Dr. Hawley Harvey Crippen was a mild-mannered, henpecked little American whose domineering wife Cora vanished in January 1910. She had returned to the United States because of a relative’s illness, he told inquirers. At the same time he moved his secretary and mistress Ethel le Neve into his Hilldrop Crescent home in Camden, and she was soon seen wearing his wife’s furs and jewellery.

Cora’s friends reported her disappearance to Scotland Yard, and Detective Chief Inspector Walter Dew searched the house, finding nothing of significance. But the search alarmed Crippen, who fled with his mistress to Antwerp, where they boarded the SS Montrose, bound for Canada.

The pair’s disappearance prompted a more thorough search of 39 Hilldrop Crescent, and dismembered human remains were found buried in the cellar.
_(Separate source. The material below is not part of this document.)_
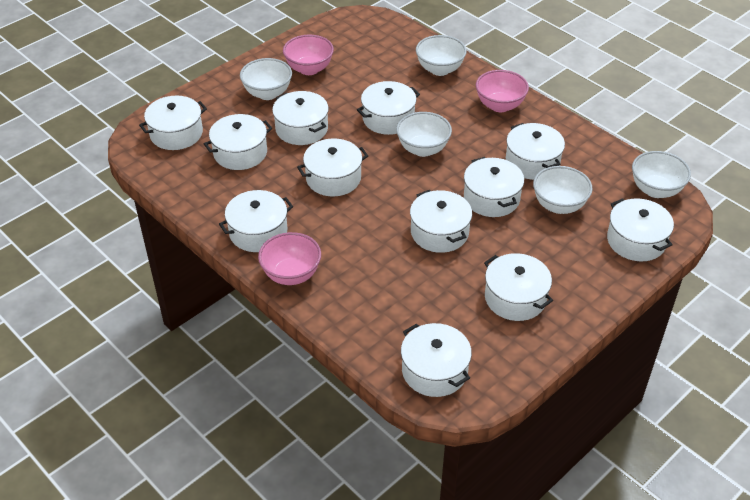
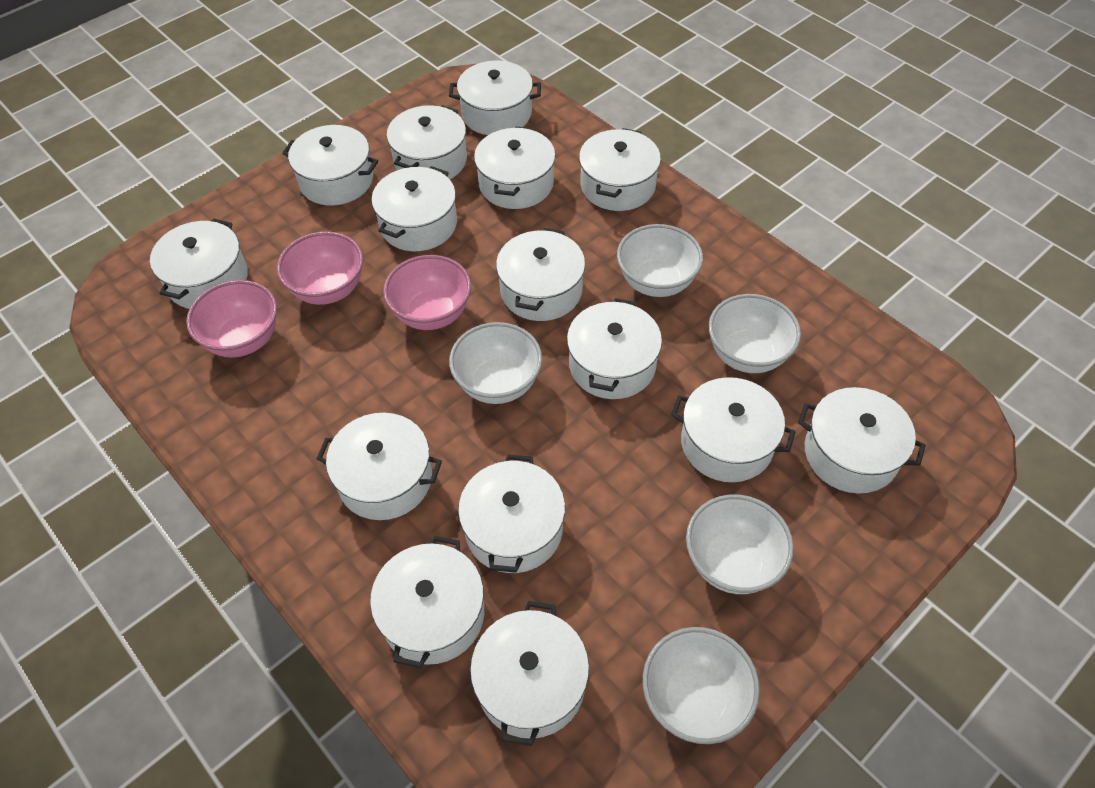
white pot: 12 -> 15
The presence of the poison hyoscine was detected, and a fragment of abdominal scar tissue identified the remains as Cora’s.

Meanwhile Crippen was crossing the Atlantic, with Ethel disguised as a boy to prevent identification. But the couple’s affectionate behaviour made the ship’s captain suspicious. He radioed London, and Dew boarded a faster liner, to confront the two fugitives on their arrival in Canada. Their subsequent arrest made history – it was the first time wireless had been used in a murder hunt.
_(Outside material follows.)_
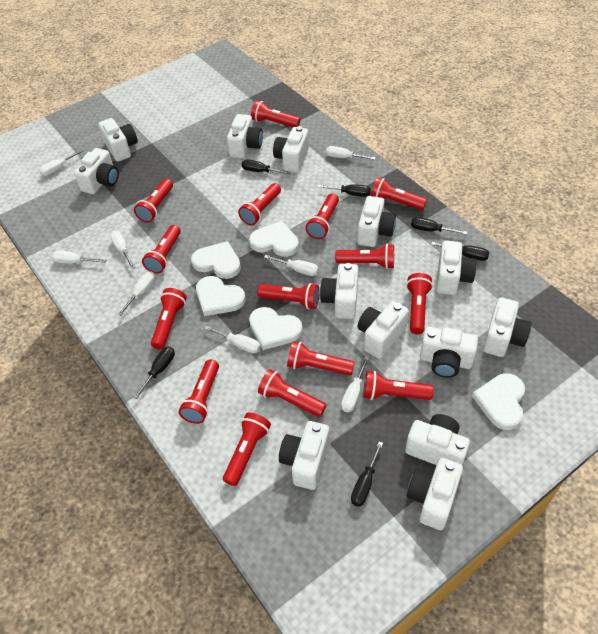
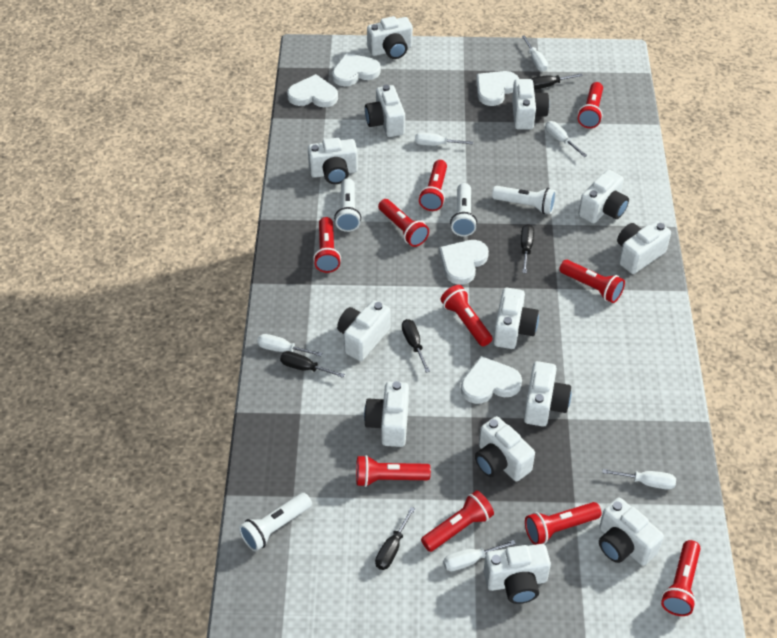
black screwdriver: 6 -> 5
red flashlight: 15 -> 10
white flashlight: 0 -> 4
white screwdriver: 8 -> 6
Crippen was convicted of his wife’s murder and sentenced to death. Ethel le Neve was tried separately, and was acquitted of being an accessory after the fact.

Crippen’s executioner John Ellis later recorded: “As I opened the peephole in his cell door and looked on the man who had set the whole world by the ears, I marvelled at his complete calmness. He sat at a table writing, and would occasionally break off to chat pleasantly and in a most affable way to the two warders in there with him.

“Most people had by now come to think of Crippen as a monster in human guise, but I’ll say this for him, that even in the hideous clothes of a convict he had a natural amiability and innate gentlemanliness that endeared him even to his warders. I speak of men as I find them, and Crippen came across to me as a most pleasant fellow.”

Even so, later that night Crippen tried to outwit his warders and cheat justice. He secretly broke his glasses, hiding the fragments with the intention of using them to cut his throat, but the warders became suspicious and the broken spectacles were discovered.

At his execution the next day, NOVEMBER 23rd, 1910, Crippen’s warders looked far more distressed than the 48-year-old condemned doctor, Ellis recalled. “I could see him smiling as he approached, and the smile never left his face up to the moment when I threw the white cap over it and blotted out God’s light from his eyes for ever.”